Read more about this from author Mark Shea

Comments

Kelly said…
The euthanasia movement's rally is to "relieve suffering". Many people DO suffer at the end of life and/or through severe illnesses. Often times this can be lessened through drugs and care which is a good thing and a grace from God. On the supernatural level, I've always thought that Satan benefits the most from this movement by eliminating the "beauty" of sacrificial suffering. If human suffering has no worth and something that must be eradicated at all costs-even if one has to give up life to remove it-then many more souls will perish. Let us not seek out suffering or promote it, but recognize that "offering up" our pain (after available medical options are exercised) has real spiritual effects.
George said…
Dr. Kevorkian is symptomatic of the philosophy of our age which is to do away with whatever is burdensome,inconvenient,or unwanted. We (to many of us) trivialize this great gift of existence into just living to meet our needs and wants (to often in just a selfish way) which is not living life as God would want us to.
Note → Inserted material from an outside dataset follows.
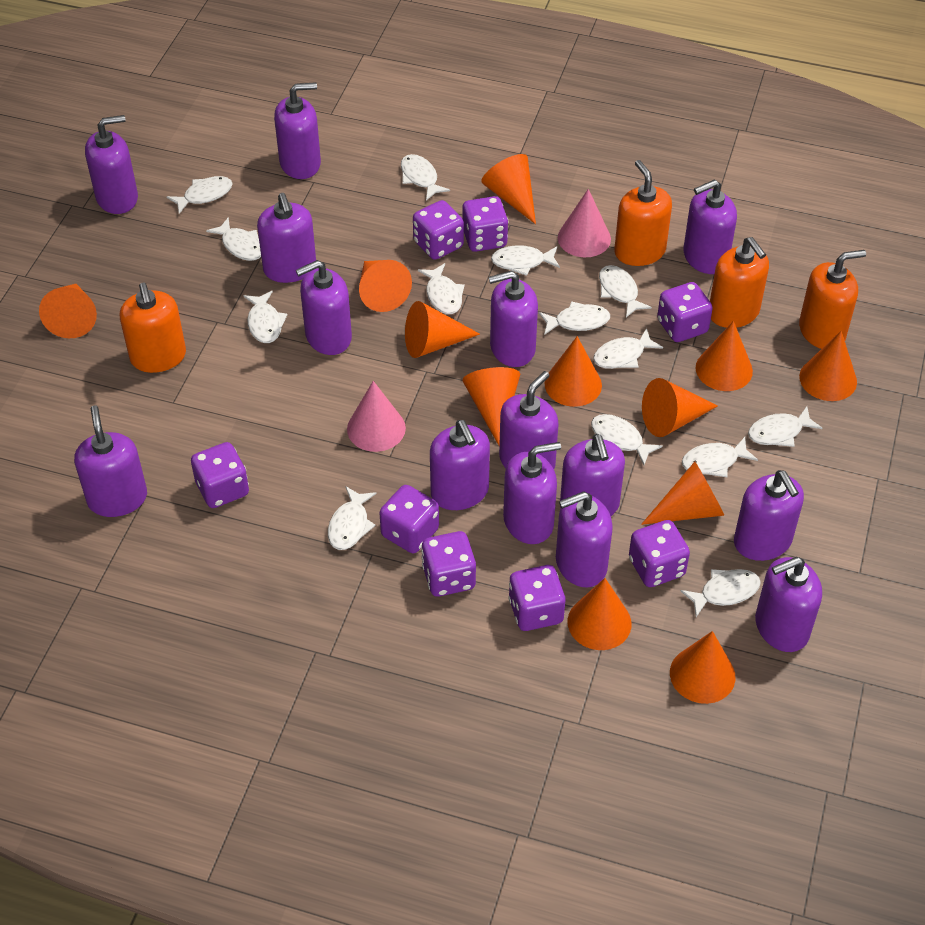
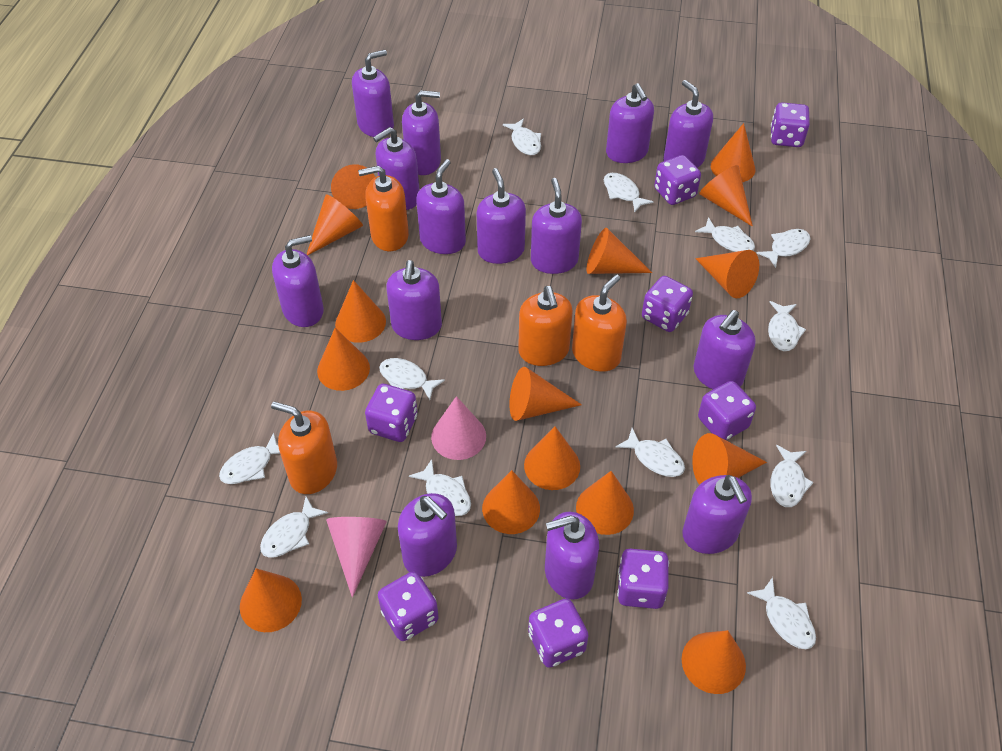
orange cone: 12 -> 15
white fish: 14 -> 12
We do not see that even pain and suffering can have great value and can be applied to the greater good for the greater glory of God.
Suffering can be our "wordless" prayer up to God to atone for abominations perpetrated by the "Culture of Death". Dr. Kevorkian and his followers do not understand and see that it is the death of the soul which we should be most concerned with. Christ, in his suffering and death and his mother, Our Blessed Lady in her "silent martyrdom" should be the path we are also willing to follow when it is presented to us
in whatever form. This does not mean we should not avail ourselves
of what modern medicine can do for us. If if does come to the point that suffering has to be endured,however, then we must embrace it in the spirit of being a true follower of Christ.
Tanya said…
Ironic, too, that I was just watching a documnetary this morning about this very thing - specifically the law out in Oregon. For some reason, I couldn't not watch it. I even questioned whether it was moral for me to be watching it, but I used it as an opportunity to offer up prayers for the people who had taken their own lives. I was so effected - much more so than I thought I would be - that all day now, I've felt both like collapsing in tears & throwing up. I want to dismiss it by saying "dr." K and people like him are just sick. There just has to be something wrong with them, and hopefully God will have mercy on their souls. Then I can just not care and put it out of my mind. Selfish, I know.
While maybe their mental status could very well be called into question, I know it goes deeper than that. Euthanasia has got to be the other side of the face of pure evil. One woman in the film said, "..then I get to decide when my life is no longer worth living". I thought of Archbishop Sheen's "Life is Worth Living" and I couldn't help but start crying. Another time, a volunteer with a "compassion" group told this woman that the notion of suffering is a flawed concept. It was a good thing to just take yourself out so that no one, including yourself, would have to deal with you. I thought, I guess that would seem true when you have nothing to hope for. When you have no sense of the love of God or His love for you. I mean, even as I type this, the tears come to my eyes to think that someone who is dying would think that there is no validity in their suffering or their life, their very creation. It begs the questions, then why have you lived at all? Why were you ever here?
Talk about flawed reasoning. Never a thought is given in all of this, it seems, to the dignity of the acts of serving someone who is in their end of days. Next to abortion, I can't think of anything more heartbreaking. And if I feel this way - a perfect stranger - how must Our Lord feel? Hopefully - hopefully- Kevorkian realized that his life, even in all the horrors he committed, was still valued by his Creator. I pray God has mercy on his soul. May God have mercy on us all.